Fine, but wrap them 3 to a line then?


----------



## ghost77uk (Nov 7, 2008)

Car - Snapped passing through the Rocky Mountains in Canada on the Rocky Mountaineer train last month

http://ghost77uk.zenfolio.com/p541984782/hf2962f1#hf2962f1


----------



## Rollem (Nov 7, 2008)

ghost77uk said:


> Car - Snapped passing through the Rocky Mountains in Canada on the Rocky Mountaineer train last month
> 
> http://ghost77uk.zenfolio.com/p541984782/hf2962f1#hf2962f1



oh i like that


----------



## Grandma Death (Nov 7, 2008)

hiccup said:


> gramdma death, you up for doing the thumbs? No worries if not, I can do em. Let me know if you want the log in info....



Sorry never won and didn't realise I had to. I'm happy to do it if you provide me with the necessary.


----------



## Grandma Death (Nov 7, 2008)

Here's mine:


Old Vent

Dead Chair  (This is a resubmitted pic BTW)

Farmers Truck I've slightly tweaked the colour up on this pic.


----------



## Padcore (Nov 7, 2008)

My 1st Entry - 

Free Hunger.
http://i2.photobucket.com/albums/y41/padcore/Abandonment1.jpg

Converted to mono, slight colour pop, slight dodge/burn (highlight "Live Free") using masks on Cs3 added a border for something to do practise.


----------



## Barking_Mad (Nov 7, 2008)

I'll enter a couple of old shots and then try and find a new one for my third entry......

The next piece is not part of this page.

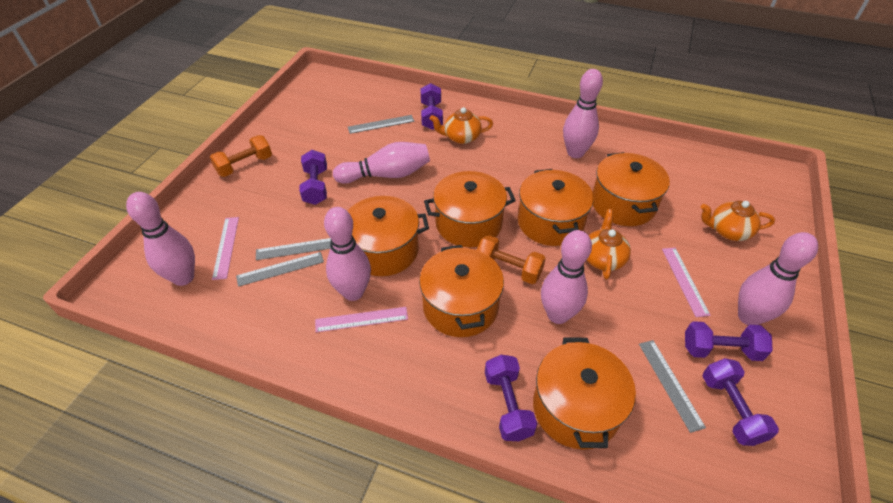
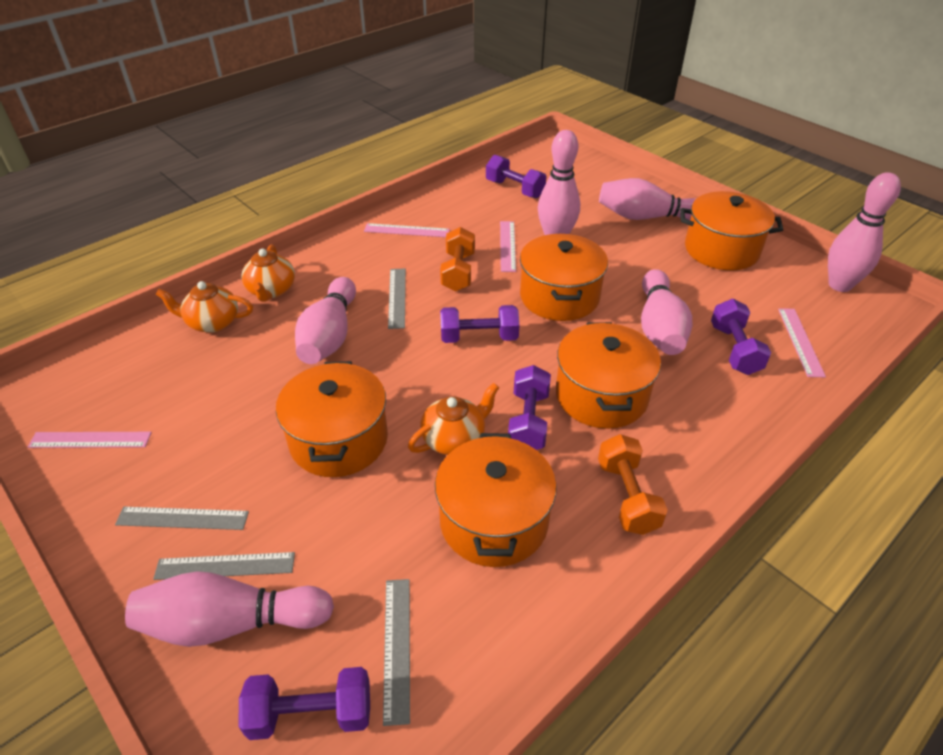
orange pot: 6 -> 5
pink ruler: 3 -> 4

1. Everything and the Kitchen Sink

2. Reflections on Abandonment


----------



## Nina (Nov 7, 2008)

nice theme 

Accurately describes this competition I think 

Let's hope this month it perks up a bit.


----------



## brix (Nov 7, 2008)

1) Waiting  http://farm4.static.flickr.com/3008/2990700422_ca68b09794.jpg?v=0


----------



## brix (Nov 7, 2008)

Grandma Death said:


> Dead Chair



Lots of good 'uns already but this is my favourite so far.


----------



## tom_craggs (Nov 7, 2008)

Barking_Mad said:


> I'll enter a couple of old shots and then try and find a new one for my third entry......
> 
> 1. Everything and the Kitchen Sink
> 
> 2. Reflections on Abandonment



I like both, nice mood.


----------



## Sweet FA (Nov 7, 2008)

Excellent pictures already...love ghost77uk's car. enumbers is going to love this; the theme's his stock in trade...


----------



## blueplume (Nov 7, 2008)

http://www.flickr.com/photos/29169525@N03/3010486319/


----------



## big eejit (Nov 7, 2008)

*First entry*

Citroën depressé


----------



## Refused as fuck (Nov 7, 2008)

1. Morning

2. Abandoned


----------



## Hocus Eye. (Nov 8, 2008)

Entry number one:-
Waterwheel

and number two:-
Wheeled Off
.


----------



## hiccup (Nov 8, 2008)

1. Oil can


----------



## ghost77uk (Nov 8, 2008)

Entry number 2 - Church - Snapped passing thru the Rocky Mountains on the Rocky Mountaineer train in Canada last month

http://ghost77uk.zenfolio.com/p541984782/h13004da5#h13004da5


----------



## Robster970 (Nov 8, 2008)

Old ones these. Don't seem to have time to do much at the moment.

Shopping Trolley

Tree-Van

Chairs


----------



## Nina (Nov 8, 2008)

big eejit said:


> *First entry*
> 
> Citroën depressé



fabulous title


----------



## Dillinger4 (Nov 8, 2008)

My first ever entry:

http://flickr.com/photos/9549594@N03/2927333427/sizes/l/


----------



## Refused as fuck (Nov 8, 2008)

Dillinger4 said:


> My first ever entry:
> 
> http://flickr.com/photos/9549594@N03/2927333427/sizes/l/



I like it.


----------



## stowpirate (Nov 9, 2008)

Floor it, Roll it, Leg it...

http://farm4.static.flickr.com/3160/3015702406_46c9e9c840_b.jpg

Abandoned car rolled into ditch just at point where the 30mph limit ends - driver just disappeared into the night!


----------



## hiccup (Nov 9, 2008)

Thumbs updated: http://www.extracrispy.co.uk/gallery2/v/u75photocomp/2008-11/


----------



## hiccup (Nov 9, 2008)

Grobelaar said:


> Fine, but wrap them 3 to a line then?



I would, but I can't work out how. Crispy?


----------



## Dillinger4 (Nov 9, 2008)

Oh, could you rename mine to 'dancefloor', please?


----------



## hiccup (Nov 9, 2008)

Dillinger4 said:


> Oh, could you rename mine to 'dancefloor', please?



Done


----------



## e19896 (Nov 9, 2008)

The Joy Life Can Bring (part one)

an old one from this year around March Time, upon Hankerkmoor, walking from Fox House Sheffield..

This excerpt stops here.